Feminist Fridays in a new blog project in which one Women’s Center employee will tell the story of how she or he was influenced to identify as a feminist.
By Mallory Long
I like to say I “fell” into feminism because I didn’t realize how much of a feminist I was until my junior year of college, when I was added a women’s and gender studies major to my journalism course load.
I think I first unconsciously became a feminist when I was 18 years old, right after a messy break-up with my controlling, verbally-abusive boyfriend from high school. After a few weeks of being really torn up, I decided I was fully capable of being a strong, successful, fulfilled woman with or without him, or any other boyfriends, for that matter.
At that time, of course, I haven’t have been caught dead identifying as a feminist.
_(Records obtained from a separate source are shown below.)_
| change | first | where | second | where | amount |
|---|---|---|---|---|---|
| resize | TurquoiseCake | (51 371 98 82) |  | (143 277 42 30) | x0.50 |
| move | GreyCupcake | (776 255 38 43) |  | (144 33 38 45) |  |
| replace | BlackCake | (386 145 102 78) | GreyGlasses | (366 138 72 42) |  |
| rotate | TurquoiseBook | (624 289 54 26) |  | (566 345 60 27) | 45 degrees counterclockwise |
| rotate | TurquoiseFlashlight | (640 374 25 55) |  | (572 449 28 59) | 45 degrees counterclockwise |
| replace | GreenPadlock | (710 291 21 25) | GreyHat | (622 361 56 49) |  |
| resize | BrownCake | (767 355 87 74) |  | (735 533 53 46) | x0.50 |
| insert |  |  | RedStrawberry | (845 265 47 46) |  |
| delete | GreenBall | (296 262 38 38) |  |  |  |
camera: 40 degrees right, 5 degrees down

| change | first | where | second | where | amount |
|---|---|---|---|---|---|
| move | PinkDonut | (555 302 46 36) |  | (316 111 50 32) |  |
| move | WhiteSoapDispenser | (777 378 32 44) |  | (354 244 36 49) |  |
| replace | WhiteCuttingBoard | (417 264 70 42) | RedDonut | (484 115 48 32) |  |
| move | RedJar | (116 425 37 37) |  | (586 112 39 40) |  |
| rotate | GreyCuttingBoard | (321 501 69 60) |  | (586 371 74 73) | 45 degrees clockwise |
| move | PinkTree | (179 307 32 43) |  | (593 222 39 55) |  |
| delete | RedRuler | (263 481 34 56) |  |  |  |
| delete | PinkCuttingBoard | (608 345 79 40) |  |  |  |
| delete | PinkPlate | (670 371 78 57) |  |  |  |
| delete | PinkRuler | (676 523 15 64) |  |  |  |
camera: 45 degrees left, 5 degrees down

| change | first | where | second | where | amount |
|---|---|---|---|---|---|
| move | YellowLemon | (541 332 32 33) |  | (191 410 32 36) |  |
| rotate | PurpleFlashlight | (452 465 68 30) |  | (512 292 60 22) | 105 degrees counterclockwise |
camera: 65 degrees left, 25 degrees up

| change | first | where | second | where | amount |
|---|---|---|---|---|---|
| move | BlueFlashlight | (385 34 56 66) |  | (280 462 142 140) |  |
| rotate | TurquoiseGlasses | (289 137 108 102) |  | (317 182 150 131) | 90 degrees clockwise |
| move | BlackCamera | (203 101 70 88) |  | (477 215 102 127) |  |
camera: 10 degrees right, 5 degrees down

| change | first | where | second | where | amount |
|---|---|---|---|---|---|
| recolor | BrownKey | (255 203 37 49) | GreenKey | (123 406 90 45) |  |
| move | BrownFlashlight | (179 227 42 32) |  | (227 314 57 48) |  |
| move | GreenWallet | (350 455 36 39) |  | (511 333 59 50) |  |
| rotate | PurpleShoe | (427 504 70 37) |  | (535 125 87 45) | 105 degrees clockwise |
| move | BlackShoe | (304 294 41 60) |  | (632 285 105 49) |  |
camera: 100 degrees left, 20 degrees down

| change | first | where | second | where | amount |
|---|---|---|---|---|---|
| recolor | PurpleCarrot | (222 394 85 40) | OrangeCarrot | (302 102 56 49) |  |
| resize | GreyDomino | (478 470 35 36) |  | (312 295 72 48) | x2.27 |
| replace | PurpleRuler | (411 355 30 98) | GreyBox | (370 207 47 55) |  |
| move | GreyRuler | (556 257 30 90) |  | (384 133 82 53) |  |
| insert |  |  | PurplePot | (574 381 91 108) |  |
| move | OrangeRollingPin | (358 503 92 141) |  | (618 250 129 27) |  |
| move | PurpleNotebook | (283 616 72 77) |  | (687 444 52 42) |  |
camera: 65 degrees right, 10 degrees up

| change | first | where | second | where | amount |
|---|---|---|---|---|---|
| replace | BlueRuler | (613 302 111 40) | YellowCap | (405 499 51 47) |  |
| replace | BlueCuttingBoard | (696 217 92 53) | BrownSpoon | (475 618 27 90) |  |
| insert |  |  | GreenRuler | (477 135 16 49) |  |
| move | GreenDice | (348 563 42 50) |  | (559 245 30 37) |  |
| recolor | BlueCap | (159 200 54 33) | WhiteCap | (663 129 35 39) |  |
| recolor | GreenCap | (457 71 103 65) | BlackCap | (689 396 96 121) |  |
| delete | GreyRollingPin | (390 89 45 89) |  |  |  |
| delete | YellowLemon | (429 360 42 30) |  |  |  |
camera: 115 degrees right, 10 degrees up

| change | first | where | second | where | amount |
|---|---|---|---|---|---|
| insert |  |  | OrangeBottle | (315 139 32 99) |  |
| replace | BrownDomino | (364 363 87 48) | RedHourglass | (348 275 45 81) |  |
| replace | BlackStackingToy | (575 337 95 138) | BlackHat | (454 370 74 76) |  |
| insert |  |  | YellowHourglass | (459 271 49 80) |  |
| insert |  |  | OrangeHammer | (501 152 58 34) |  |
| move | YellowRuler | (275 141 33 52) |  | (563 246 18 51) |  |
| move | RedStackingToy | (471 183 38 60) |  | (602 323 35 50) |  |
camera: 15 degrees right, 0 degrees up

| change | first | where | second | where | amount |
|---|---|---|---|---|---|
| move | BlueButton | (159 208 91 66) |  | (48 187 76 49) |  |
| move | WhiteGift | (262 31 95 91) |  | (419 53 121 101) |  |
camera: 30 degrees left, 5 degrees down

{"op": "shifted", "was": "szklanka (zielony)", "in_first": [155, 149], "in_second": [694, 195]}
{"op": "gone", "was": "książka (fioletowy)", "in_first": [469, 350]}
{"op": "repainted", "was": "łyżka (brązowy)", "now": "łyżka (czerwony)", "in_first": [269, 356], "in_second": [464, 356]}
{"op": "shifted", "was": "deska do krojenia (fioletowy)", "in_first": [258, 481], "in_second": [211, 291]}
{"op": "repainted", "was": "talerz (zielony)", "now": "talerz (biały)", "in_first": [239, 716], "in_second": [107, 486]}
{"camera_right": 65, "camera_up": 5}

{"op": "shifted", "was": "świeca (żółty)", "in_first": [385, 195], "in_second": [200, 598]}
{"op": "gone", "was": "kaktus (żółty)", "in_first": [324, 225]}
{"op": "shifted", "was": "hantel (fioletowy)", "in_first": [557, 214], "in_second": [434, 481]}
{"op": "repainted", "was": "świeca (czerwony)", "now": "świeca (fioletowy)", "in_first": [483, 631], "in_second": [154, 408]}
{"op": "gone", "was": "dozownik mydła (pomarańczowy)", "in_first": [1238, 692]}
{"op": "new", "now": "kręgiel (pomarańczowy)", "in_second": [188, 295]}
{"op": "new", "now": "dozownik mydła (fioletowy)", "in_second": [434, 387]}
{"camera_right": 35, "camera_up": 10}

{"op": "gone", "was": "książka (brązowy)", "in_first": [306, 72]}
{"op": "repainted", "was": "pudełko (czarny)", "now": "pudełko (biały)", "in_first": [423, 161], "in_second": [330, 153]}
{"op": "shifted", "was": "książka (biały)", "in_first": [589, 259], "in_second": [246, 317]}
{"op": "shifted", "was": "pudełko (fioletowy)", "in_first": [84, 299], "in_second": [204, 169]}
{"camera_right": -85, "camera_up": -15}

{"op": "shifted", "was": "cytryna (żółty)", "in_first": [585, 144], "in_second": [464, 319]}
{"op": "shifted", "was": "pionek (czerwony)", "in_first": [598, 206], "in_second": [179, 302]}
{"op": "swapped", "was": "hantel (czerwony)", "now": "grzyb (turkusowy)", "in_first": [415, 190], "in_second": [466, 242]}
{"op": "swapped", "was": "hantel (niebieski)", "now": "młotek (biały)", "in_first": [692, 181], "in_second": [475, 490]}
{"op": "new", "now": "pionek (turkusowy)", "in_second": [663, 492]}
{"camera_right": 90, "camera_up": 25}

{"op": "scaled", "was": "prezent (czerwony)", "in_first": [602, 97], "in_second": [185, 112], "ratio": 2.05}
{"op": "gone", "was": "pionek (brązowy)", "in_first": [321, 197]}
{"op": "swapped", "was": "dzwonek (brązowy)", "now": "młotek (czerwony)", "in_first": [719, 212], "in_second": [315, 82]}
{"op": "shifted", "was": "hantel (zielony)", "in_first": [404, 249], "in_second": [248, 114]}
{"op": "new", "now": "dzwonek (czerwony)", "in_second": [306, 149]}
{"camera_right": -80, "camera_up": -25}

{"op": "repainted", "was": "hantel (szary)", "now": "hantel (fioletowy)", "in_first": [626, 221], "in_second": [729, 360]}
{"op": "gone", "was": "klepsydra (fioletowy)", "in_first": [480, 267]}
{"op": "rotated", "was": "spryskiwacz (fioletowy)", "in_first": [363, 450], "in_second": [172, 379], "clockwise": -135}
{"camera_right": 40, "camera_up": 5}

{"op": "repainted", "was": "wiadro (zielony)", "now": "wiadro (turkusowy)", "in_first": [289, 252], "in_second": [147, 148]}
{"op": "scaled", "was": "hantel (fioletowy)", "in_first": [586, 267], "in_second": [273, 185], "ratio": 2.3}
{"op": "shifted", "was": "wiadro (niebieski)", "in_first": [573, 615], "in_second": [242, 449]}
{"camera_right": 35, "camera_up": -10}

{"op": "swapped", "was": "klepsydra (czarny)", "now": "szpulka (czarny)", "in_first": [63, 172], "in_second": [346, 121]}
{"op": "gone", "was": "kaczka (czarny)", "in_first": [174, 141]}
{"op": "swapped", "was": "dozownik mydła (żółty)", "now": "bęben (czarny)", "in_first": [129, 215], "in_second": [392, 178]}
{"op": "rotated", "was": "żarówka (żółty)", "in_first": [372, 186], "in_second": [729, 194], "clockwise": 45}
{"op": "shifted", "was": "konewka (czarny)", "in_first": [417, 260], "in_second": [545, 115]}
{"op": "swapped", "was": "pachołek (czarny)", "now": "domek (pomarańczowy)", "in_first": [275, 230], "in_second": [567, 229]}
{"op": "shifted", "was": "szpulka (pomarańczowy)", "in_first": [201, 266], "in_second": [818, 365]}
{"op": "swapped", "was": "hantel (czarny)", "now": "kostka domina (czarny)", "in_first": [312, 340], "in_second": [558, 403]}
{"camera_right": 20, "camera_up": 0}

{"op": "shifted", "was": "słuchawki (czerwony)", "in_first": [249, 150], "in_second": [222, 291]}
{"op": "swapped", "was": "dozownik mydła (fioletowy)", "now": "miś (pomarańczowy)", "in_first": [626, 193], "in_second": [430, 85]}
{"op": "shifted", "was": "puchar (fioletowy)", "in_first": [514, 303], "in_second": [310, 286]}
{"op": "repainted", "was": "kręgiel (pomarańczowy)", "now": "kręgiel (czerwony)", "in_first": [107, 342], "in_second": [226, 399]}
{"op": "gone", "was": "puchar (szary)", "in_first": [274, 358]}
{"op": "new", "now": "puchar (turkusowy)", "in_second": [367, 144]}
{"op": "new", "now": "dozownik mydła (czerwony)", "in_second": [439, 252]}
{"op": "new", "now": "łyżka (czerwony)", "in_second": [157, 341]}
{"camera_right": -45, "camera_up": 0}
Feminists weren’t fun. They had short hair and didn’t shave their legs. They frowned upon make up and hated men. I wasn’t any of those things: I had hair growing halfway down my back and owned more make up than Ru Paul. No, I wasn’t a feminist, I was an independent woman and because of that, I was determined to become a successful professional.
I took the gender issues beat writer position at my paper because it was a paid, staff writing position that was easy to get — no one else really wanted it at that time. I spent a few months writing about the Women’s and LGBT centers, feminism, activism and gay rights, and eventually thought, “This is interesting. Maybe I should take a class about this.”
I enrolled in Introduction to Women’s and Gender Studies and continued to write about gender issues at the paper. And I was doing really well. I felt as if I truly had the hang of it, and that made it fun. While I was taking this first class, I received an e-mail about a new study abroad option at my school: women’s and gender studies in Paris, France for a summer. I had always wanted to go to Paris. I wasn’t sure if I wanted to take women’s studies that seriously, but it was going to get me to Paris for a summer. I applied and, much to my surprise, was accepted to the program.
Paris was by far the most terrifying and the most over-joying experience of my entire life. Paris was also the place where I feel head-over-heels in love with feminism. Prior to being in Paris, I thought feminists were all one way. Paris opened me up to many different kinds of feminism AND many different kinds of feminists, and most importantly: French feminism.
Before being introduced to French feminism I felt that I didn’t fit in to the cookie-cutter mold of how a good feminist behaves. I didn’t call myself a feminist because I thought I was fun and feminine: two things I never thought feminism could be. When I was introduced to French feminism: flirty and feminine, I felt a total click. This is was my kind of feminism. I felt as if I finally fit.
I studied abroad nearly two years ago, and my life could not be more different, especially in terms of my view of feminism. Now I’m a women’s and gender studies major, editor-in-chief of our campus women’s publication and an active member of the Voices of Planned Parenthood, among many other things. I spent two years as the gender issues writer at my newspaper, giving up the position only because I felt I was becoming to close to my sources, too involved in feminism.
I have learned that feminism comes in all shapes, sizes, colors and ideas and that not everyone has the same ideas of what feminism is or should be, and that working together, even with different feminist ideals, is an important and effective way to promote equality.